INDIANAPOLIS -- NFL owners and player representatives met for nearly four hours Tuesday night in an effort to reach an accord on a new collective bargaining agreement.
They ended the meeting for the night with a league spokesman telling waiting media that "out of respect for the process" neither the owners nor players would be commenting. The meeting took place at a downtown hotel, a few blocks from the site of the annual scouting combine taking place this week.
On Thursday, owners approved a proposal for a 10-year collective bargaining agreement that includes a 17-game regular season, expanded playoffs, fewer exhibition games, a more player-friendly marijuana policy and a bigger slice of the revenue pie for players.
Players on minimum salaries would get an immediate bump under the proposed deal, with the minimum salary increasing by at least $90,000. Vision coverage would be added to the health care plan, somewhat remarkable that players don't have such a plan now.
The proposal also features increased benefits for retired players.
The NFL Players Association plans to put that proposal to a vote of the 32 player representatives, one per team.
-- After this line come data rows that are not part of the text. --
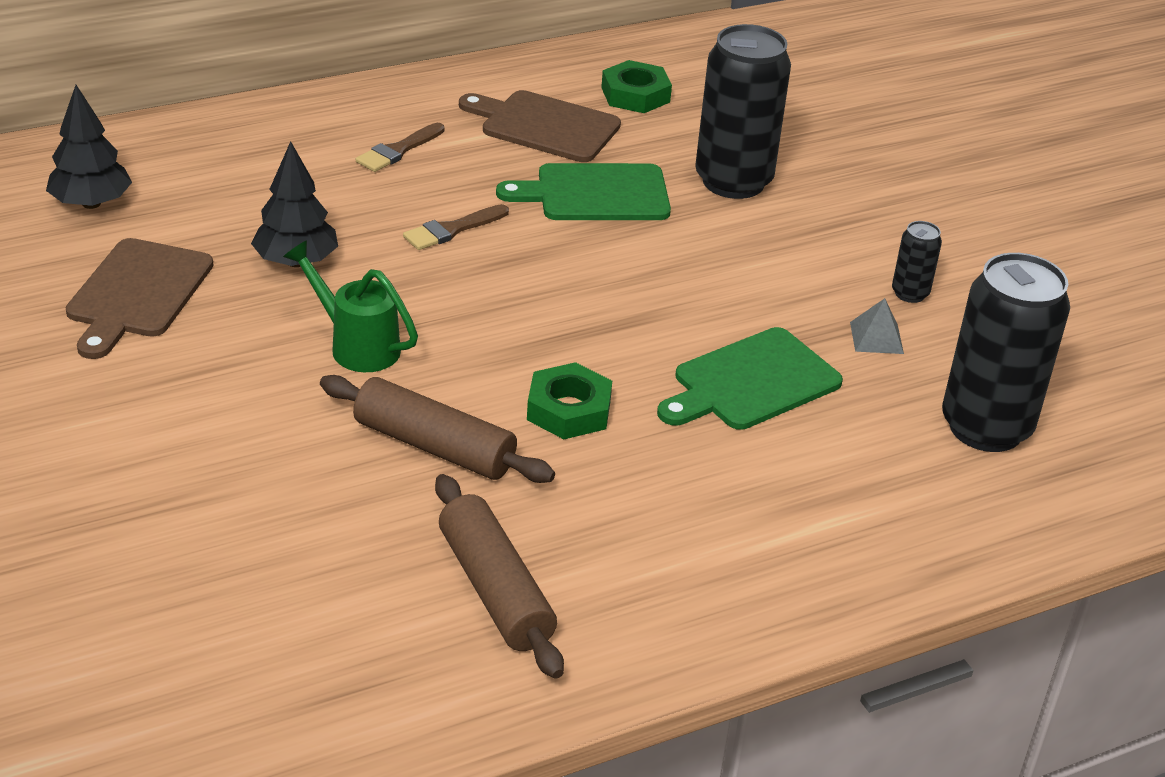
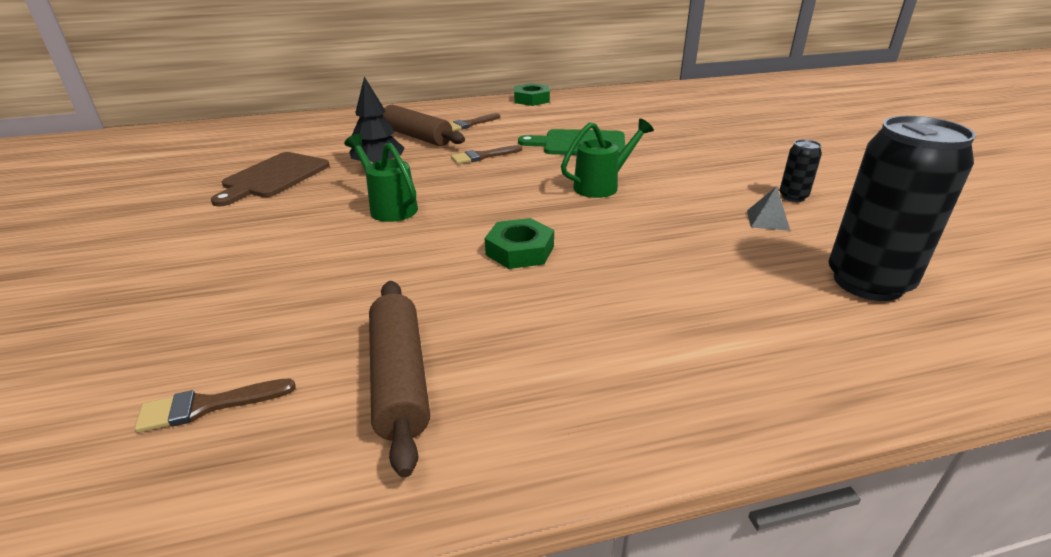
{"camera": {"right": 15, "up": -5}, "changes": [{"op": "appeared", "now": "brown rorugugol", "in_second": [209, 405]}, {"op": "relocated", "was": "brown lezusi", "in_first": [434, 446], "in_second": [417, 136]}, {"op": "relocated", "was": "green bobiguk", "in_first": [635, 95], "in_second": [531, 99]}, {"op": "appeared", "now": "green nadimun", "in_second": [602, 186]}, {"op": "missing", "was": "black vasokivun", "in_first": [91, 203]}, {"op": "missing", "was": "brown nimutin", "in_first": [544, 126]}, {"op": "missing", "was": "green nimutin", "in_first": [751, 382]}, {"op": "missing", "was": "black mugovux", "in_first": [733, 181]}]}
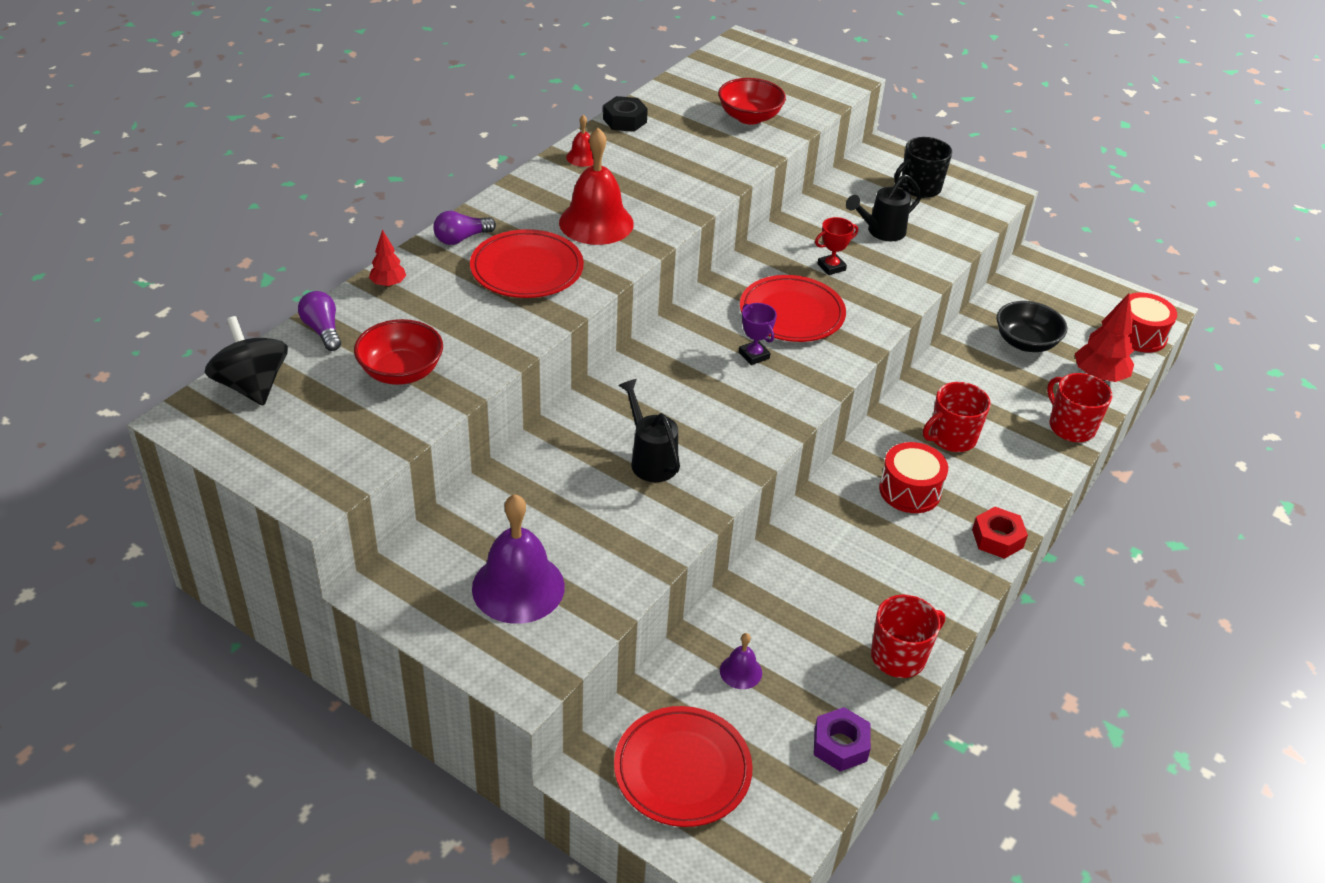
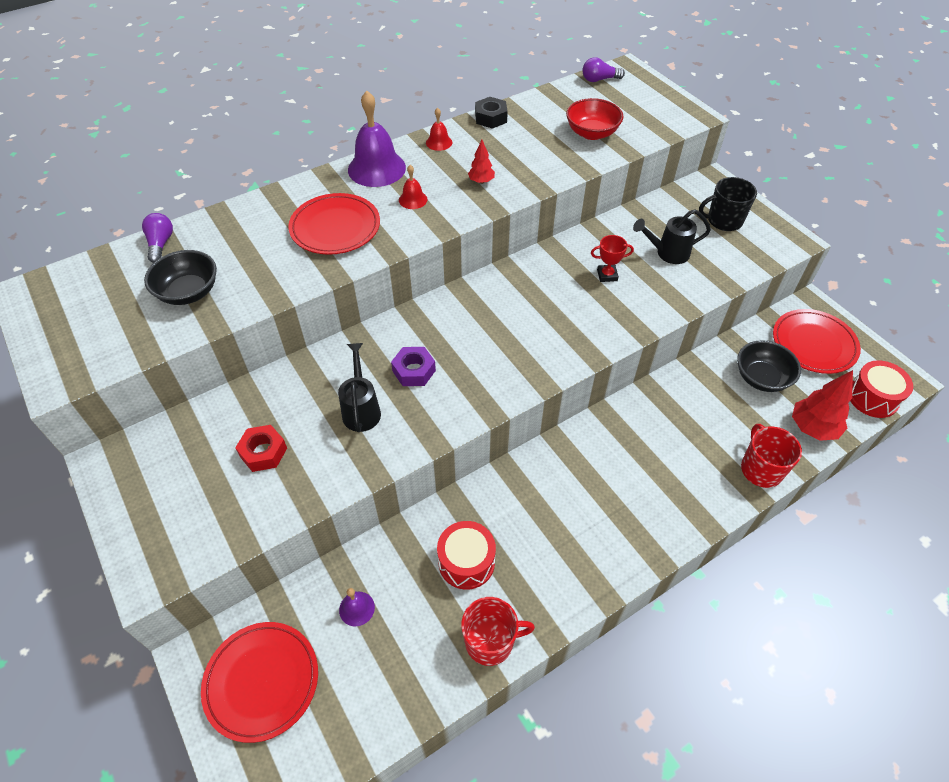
{"camera": {"right": 25, "up": 10}, "changes": [{"op": "colour", "was": "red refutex", "now": "black refutex", "in_first": [401, 372], "in_second": [189, 292]}, {"op": "relocated", "was": "red bobiguk", "in_first": [997, 538], "in_second": [263, 452]}, {"op": "relocated", "was": "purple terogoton", "in_first": [518, 587], "in_second": [376, 168]}, {"op": "relocated", "was": "purple bobiguk", "in_first": [840, 745], "in_second": [414, 371]}, {"op": "size", "was": "red terogoton", "in_first": [596, 223], "in_second": [413, 199], "ratio": 0.48}, {"op": "relocated", "was": "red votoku", "in_first": [910, 490], "in_second": [466, 562]}, {"op": "relocated", "was": "red vasokivun", "in_first": [388, 284], "in_second": [481, 181]}, {"op": "relocated", "was": "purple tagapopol", "in_first": [461, 238], "in_second": [599, 80]}, {"op": "relocated", "was": "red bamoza", "in_first": [791, 313], "in_second": [813, 344]}, {"op": "missing", "was": "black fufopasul", "in_first": [252, 386]}, {"op": "missing", "was": "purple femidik", "in_first": [754, 355]}, {"op": "missing", "was": "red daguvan", "in_first": [951, 438]}]}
The union sent an email Monday to the league's 1,800-plus players in an effort to clarify the situation.
If a majority of the player reps vote in favor of the offer, the proposed deal will be sent to all players for a ratification vote.
If at least two-thirds of the player reps vote to approve the offer, the deal will be sent to the players with a recommendation that they vote in favor of it.
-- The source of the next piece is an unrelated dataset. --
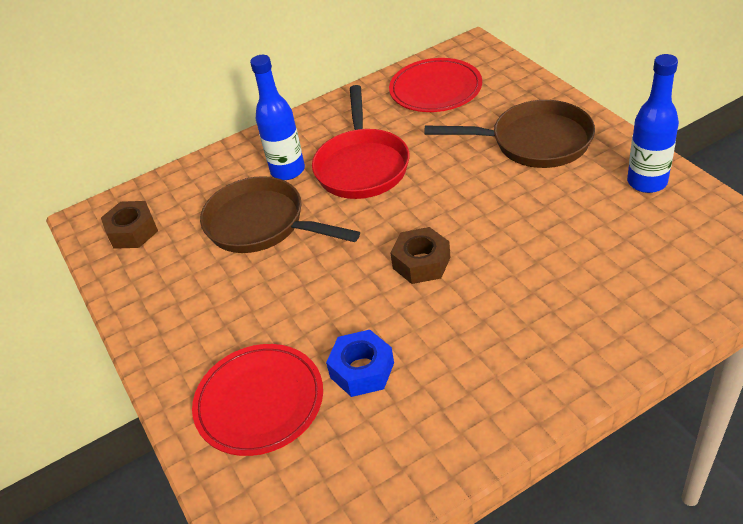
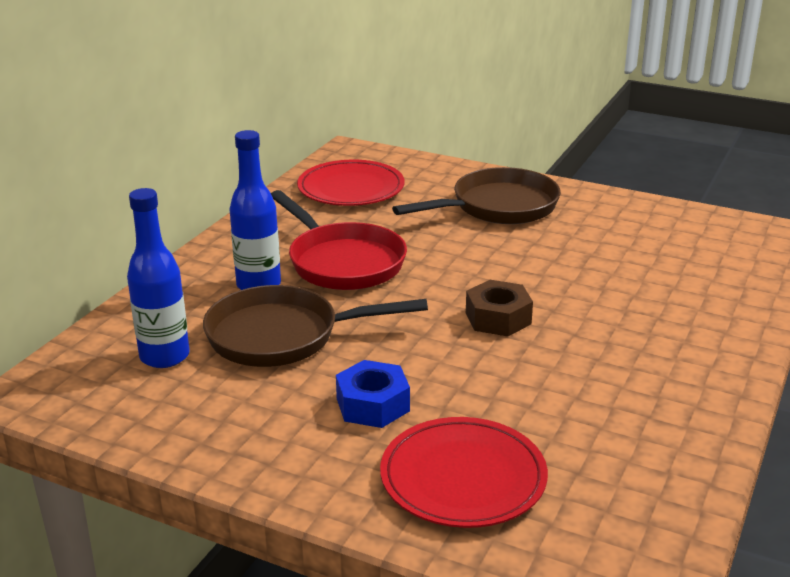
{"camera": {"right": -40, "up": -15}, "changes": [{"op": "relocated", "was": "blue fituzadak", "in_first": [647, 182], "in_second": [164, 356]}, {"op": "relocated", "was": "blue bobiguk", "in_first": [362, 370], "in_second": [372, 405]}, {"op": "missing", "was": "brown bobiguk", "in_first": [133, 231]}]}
To be accepted, the CBA would require a simple majority from all current players who cast a vote.
The bargaining committee of owners is composed of New England's Robert Kraft, Dallas' Jerry Jones, Pittsburgh's Art Rooney II, Kansas City's Clark Hunt, the Los Angeles Chargers' Dean Spanos, Cincinnati's Mike Brown and the New York Giants' John Mara.
The current CBA expires after this season, so the clock is ticking to avoid a work stoppage. But already players have indicated there are significant concerns with the proposal, most centered on the wear and tear of an additional regular-season game. Some players believe owners should give up more ground, and money, if they want an extra game.